From the data trend, the accumulation craze shows no signs of cooling down. Just in the past week, several leading companies have been intensively increasing their holdings:
Japan-listed company Metaplanet made the most aggressive move, adding 4,279 Bitcoins at once, causing a stir in the Asian market. Soon after, MicroStrategy also followed suit, adding 1,229 Bitcoins. The collective actions of these well-known listed companies reflect the ongoing emphasis of institutional players on Bitcoin asset allocation.
Interestingly, this phenomenon of institutional accumulation is appearing simultaneously across multiple market levels.

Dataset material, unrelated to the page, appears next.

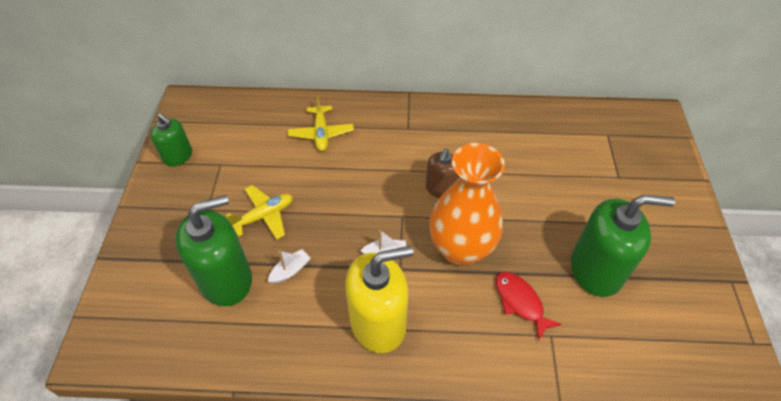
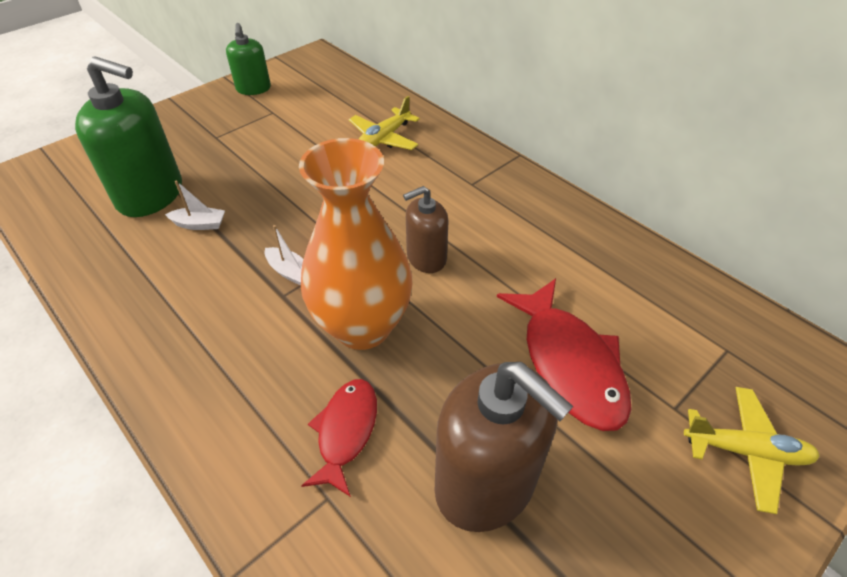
camera: 45 degrees right, 5 degrees down
(264, 216) = (244, 170): yellow plane -> yellow plane (746, 451)
(378, 322) = (196, 324): yellow soap dispenser -> none
(563, 190) = (569, 363): none -> red fish
(596, 270) = (486, 483): green soap dispenser -> brown soap dispenser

From capital flows into spot ETFs to changes in large holdings, and even to adjustments in corporate financial reports, various institutional investors are demonstrating their long-term confidence in Bitcoin through concrete actions.
The logic behind this wave of operations is actually quite simple — against the backdrop of ongoing macroeconomic uncertainty, Bitcoin’s appeal as a non-correlated asset is rising. Whether for hedging risks or diversifying assets, institutional choices are pointing in the same direction.
In the short term, the data looks explosive, but what’s more worth pondering is the market sentiment shift reflected by this accumulation wave. As more mainstream players enter the market, its maturity and risk resistance are improving. The next steps largely depend on the subsequent actions of these institutions.